Fossilization, routinization, and conventionalization all refer to the same process of learning through practice. A convention, whether it is a linguistic form-meaning pairing, a social practice, or a methodological procedure, is a low entropy zone with reduced information load which lets us function efficiently. It is not just a highly automatized process like brushing your teeth but also a socially accepted process like agreeing with each other on a specific way of brushing your teeth to achieve predictability – which of course would be entirely useless in the case of teeth brushing but essential, say, in language.

There is a catch though. A convention reduces information load and facilitates communication for the members of the community who agreed on it, but not for the outsiders. So something which makes our work efficient within a field at the same time creates barriers between fields. The principle applies to all social practices including language. As Elke Teich showed, increasing conventionalization of a disciplinary sublanguage reduces cognitive load and makes communication efficient within a discipline but at the same time hinders interdisciplinarity.

In sum, historical baggage is both a blessing and a curse. It may help to unpack it now and then.

Lilian O’Brien:

Consider a cell biologist and a historian. They would seem to have little in common. The cell biologist is curious about what cells are, what their parts do, and what causal role they play in an organ. The historian is, say, interested in the rise of an empire, what sustained it, and what led to its demise.

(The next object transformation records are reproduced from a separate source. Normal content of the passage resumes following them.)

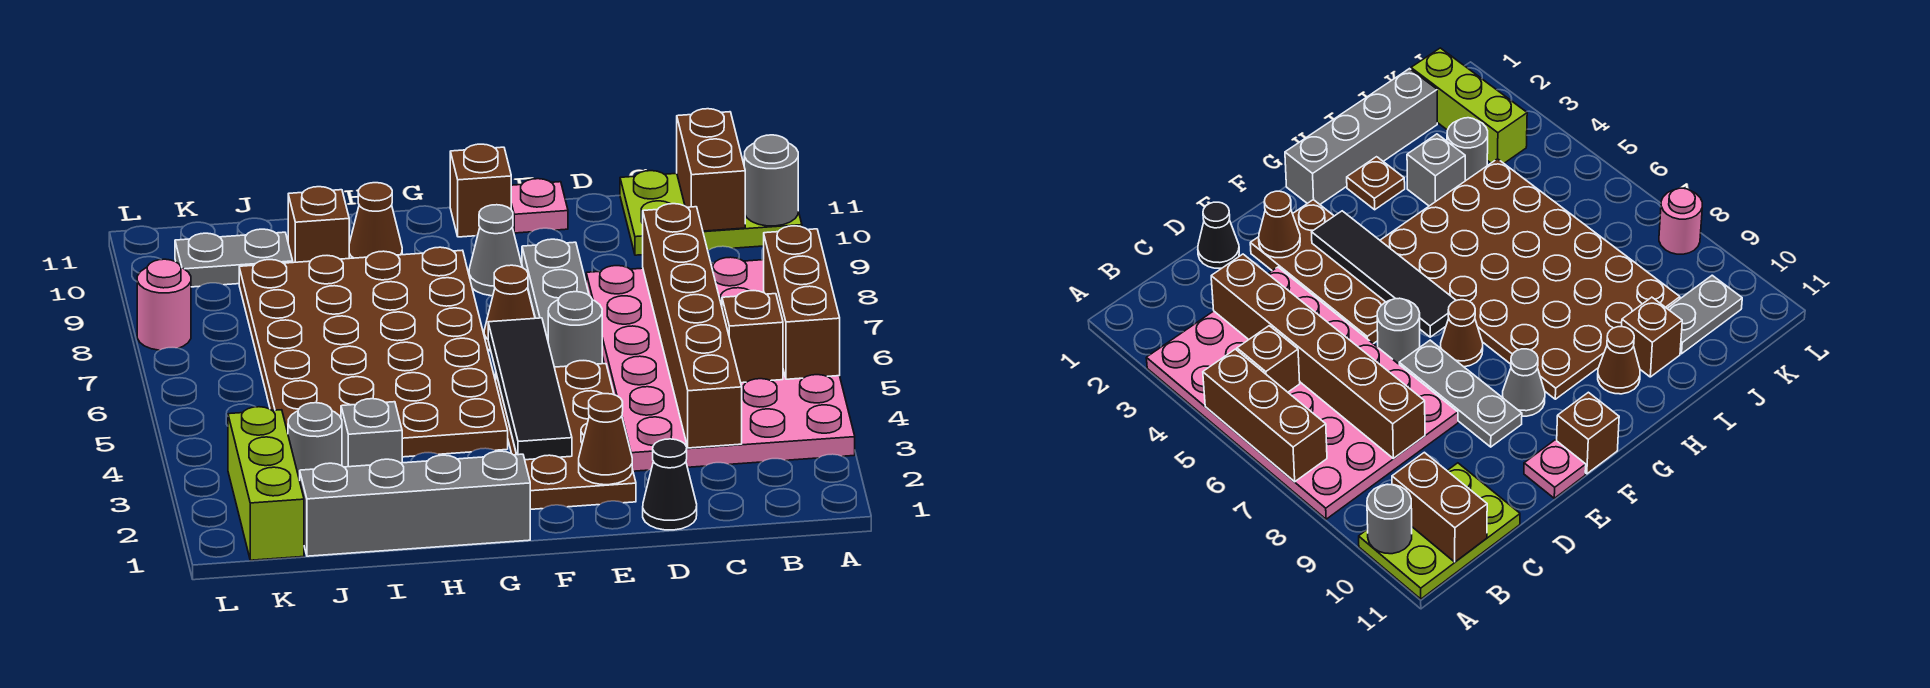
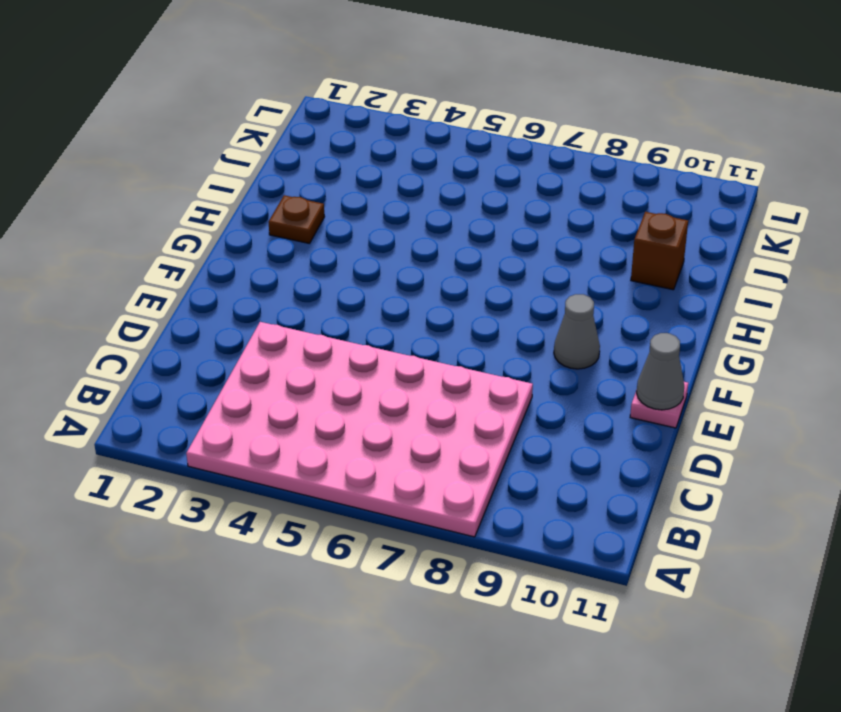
grey cone E11 level 2 -> none
none -> lime plate A10:C11 level 1
none -> black cone D1 level 1
none -> brown plate E2:F5 level 1

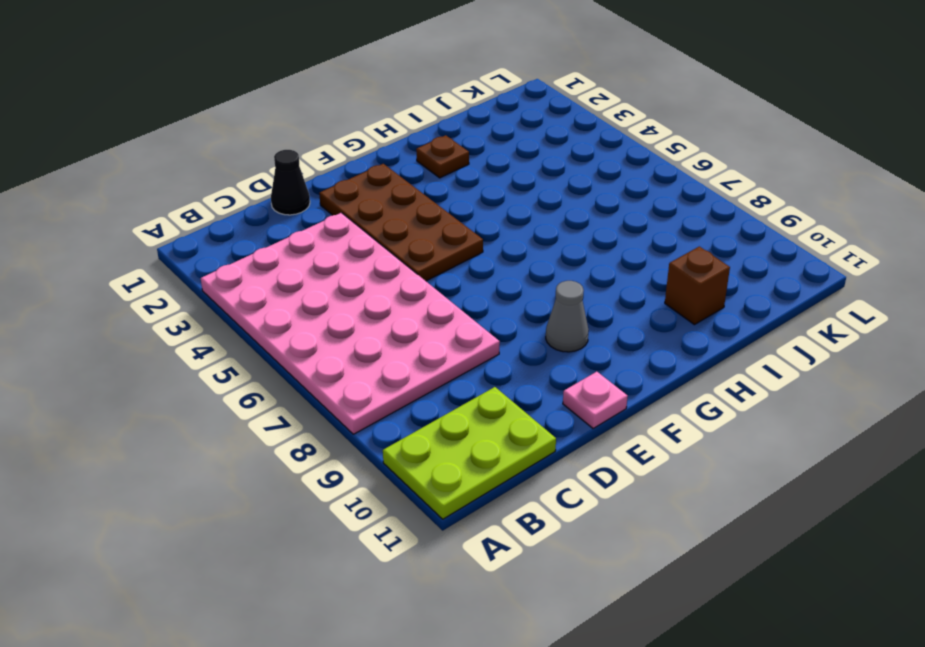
none -> grey round brick E6 level 1
none -> grey plate E7:E9 level 1
none -> brown cone F7 level 1

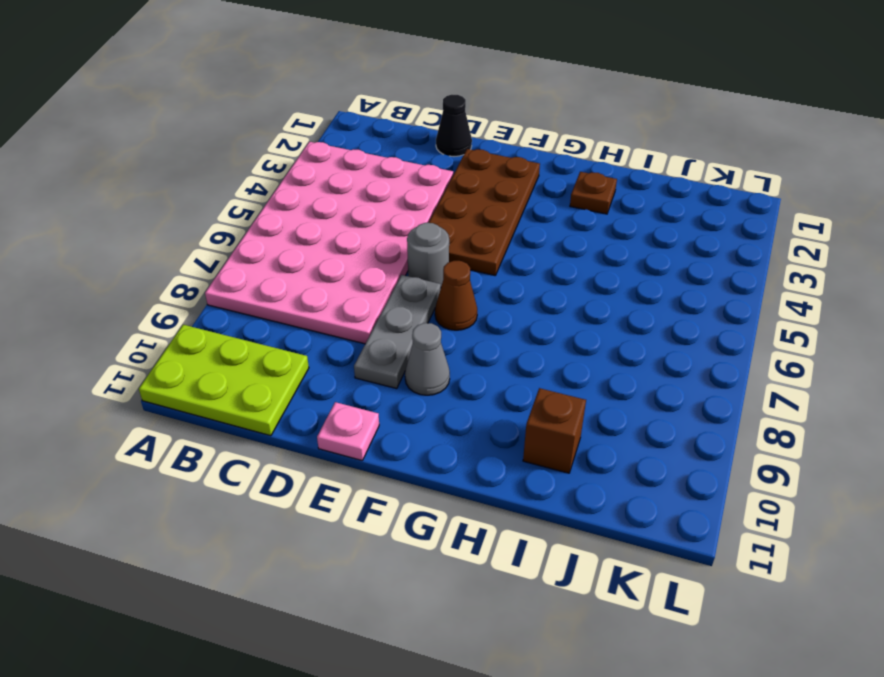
none -> brown brick F11 level 1
none -> grey brick G1:J1 level 1
none -> brown plate G4:J9 level 1

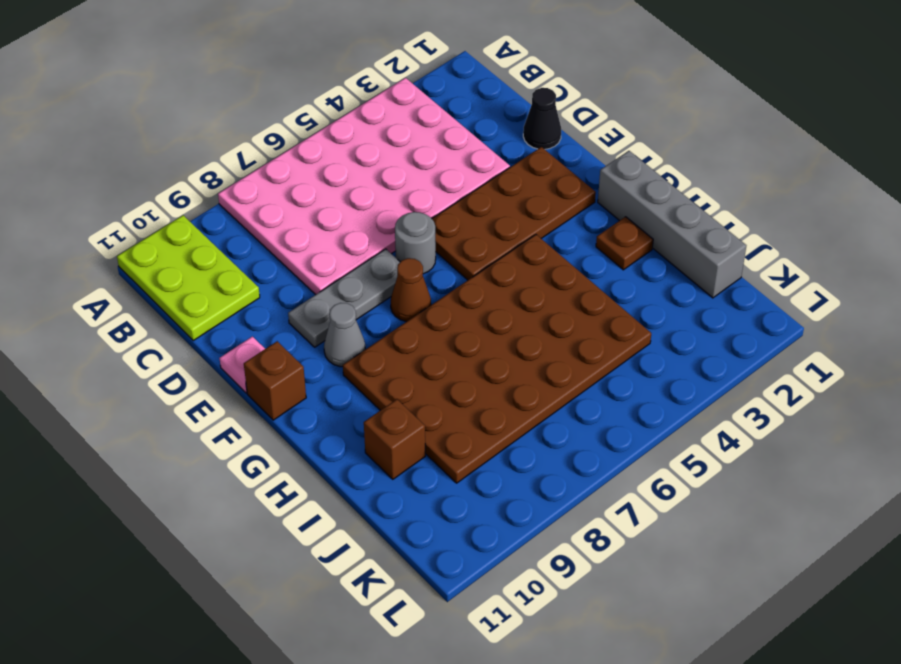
none -> brown cone H10 level 1
none -> grey brick I3 level 1
none -> grey round brick J3 level 1

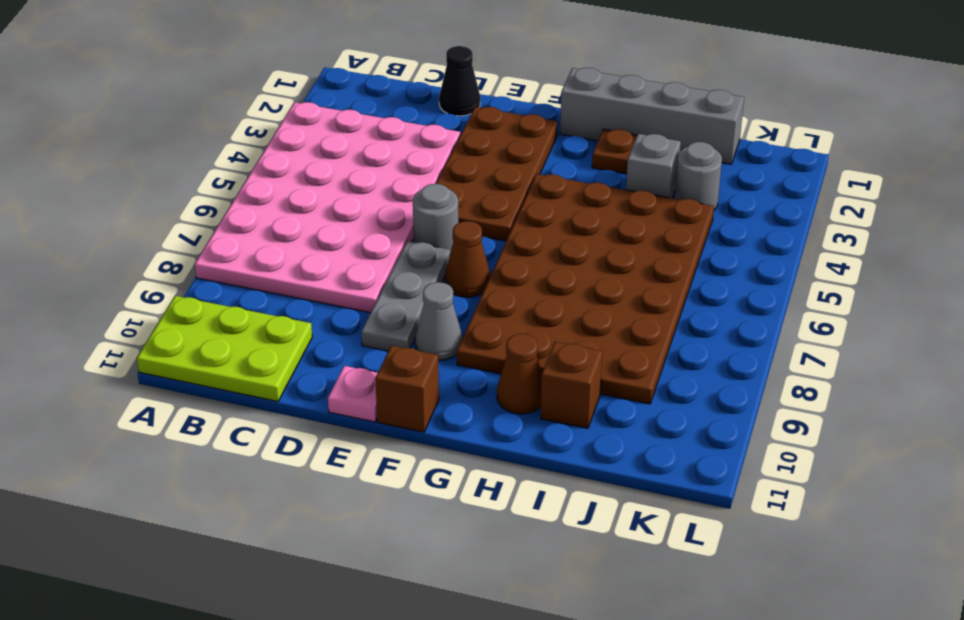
none -> grey plate J10:K10 level 1
none -> lime brick K1:K3 level 1
none -> pink round brick L8 level 1

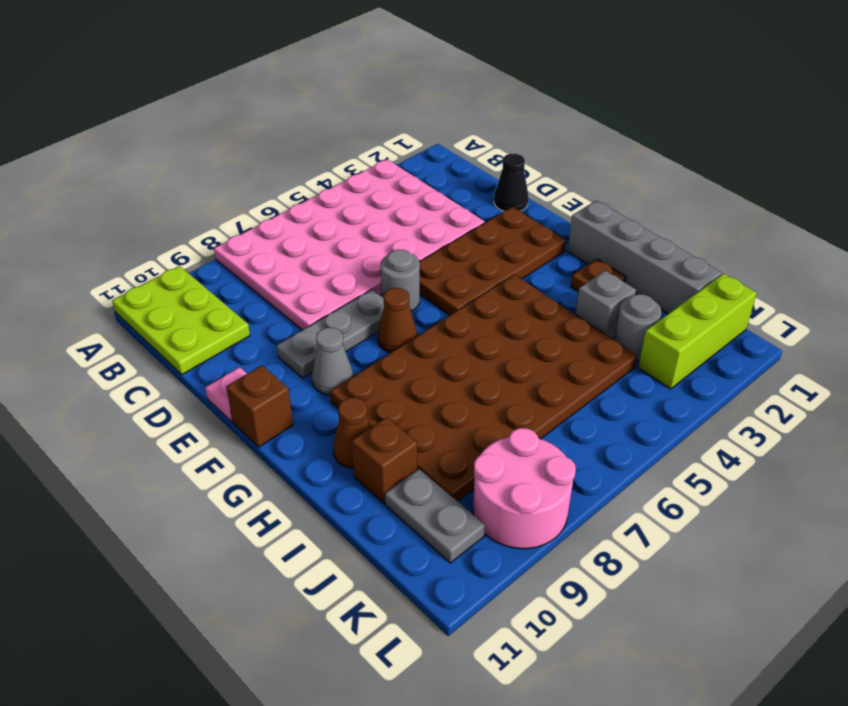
pink round brick K8:L9 level 1 -> pink round brick L8 level 1
none -> brown brick A5:A7 level 2
none -> grey round brick A10 level 2
none -> brown brick B5 level 2

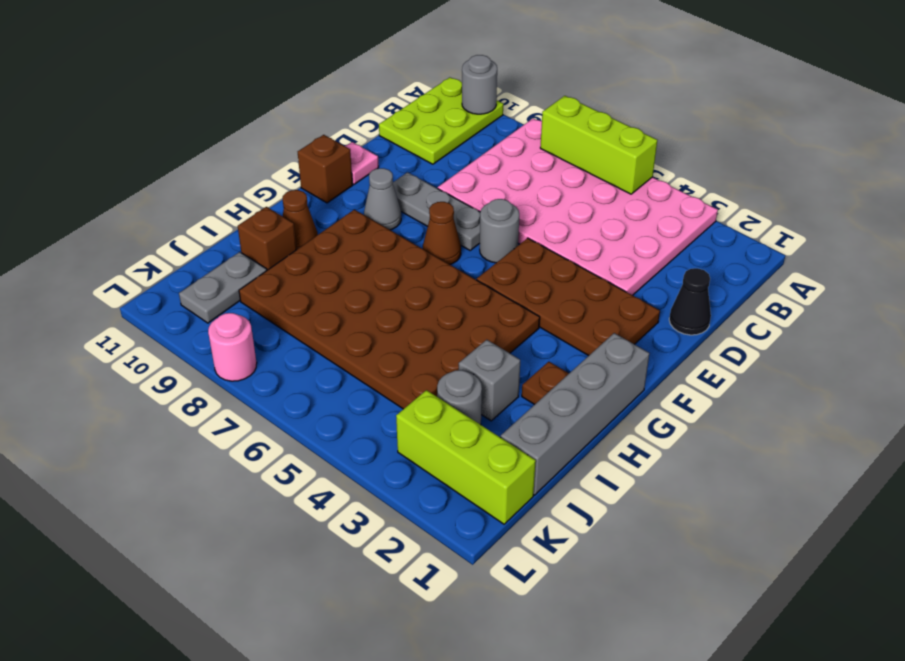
lime brick A5:A7 level 2 -> brown brick A5:A7 level 2
none -> brown brick B5 level 2
none -> brown brick B10:B11 level 2
none -> brown brick C3:C8 level 2

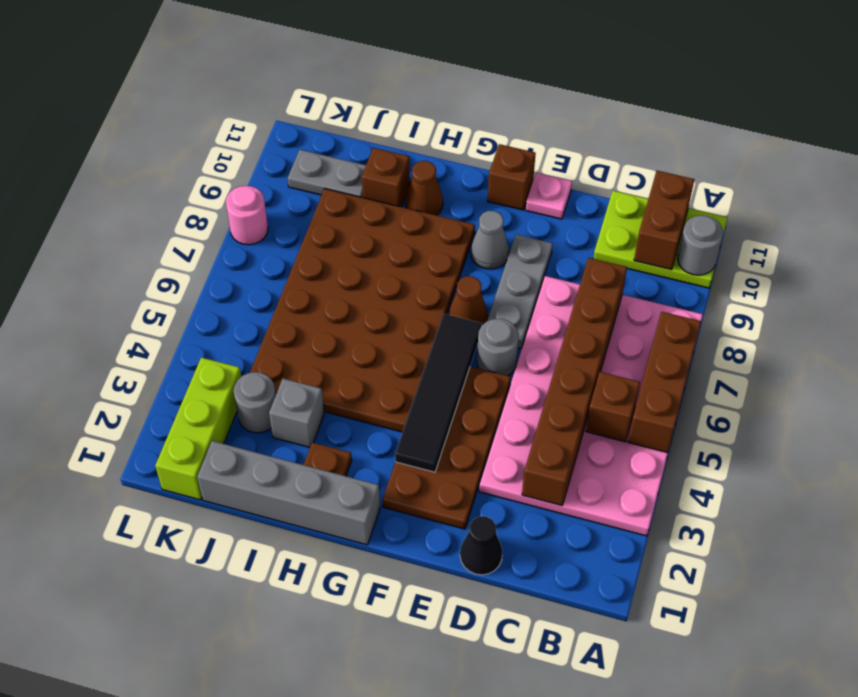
none -> brown cone E2 level 2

And yet, in spite of the differences, central to the curiosity of both is the desire to understand how one thing causes or sustains the operations of another. How do mitochondria allow the cell to sustain its operations? How did a trade route sustain the operations of an empire?

Stephen Grimm’s talk emphasized such commonalities – he argued that a close study of research in fields as diverse as history and musicology reveals deep commonalities in the kind of understanding that is sought. In Lauren Ross’s talk, we learned about different kinds of causal concept, such as pathways and cascades. These show up in disciplines as diverse as sociology, chemistry, and environmental science and reveal common explanatory strategies. They also highlight ways in which diverse disciplines could be fruitfully brought together.

This is not to flatten out the many differences among disciplines, to pretend they are not there. As was amply illustrated in Caterina Marchionni’s talk, to insist upon harmony among disciplines even when they share the same object of curiosity – mental health in humans – is a mistake. It is not possible to integrate all of the important insights from diverse fields into a single overarching framework.

And, of course, the cell biologist seeks causal regularities, repeating patterns in nature. They wish to understand why things always happen in the cell in a particular way. By contrast, the historian’s interests are not usually quite so general, but seek understanding of a particular moment or sequence of events.

These and other differences speak against the assumption that we can do away entirely with disciplinary boundaries and diverse methods. But acknowledging this allows us to highlight the value of diverse disciplines, diverse methods, and to steer us clear of discounting one discipline in favour of another.

The symposium gave us an extremely valuable opportunity to stand back from the disciplines, to reflect upon and articulate important commonalities and differences among them. In doing so, we become better prepared to note both opportunities for, and obstacles to, interdisciplinary work.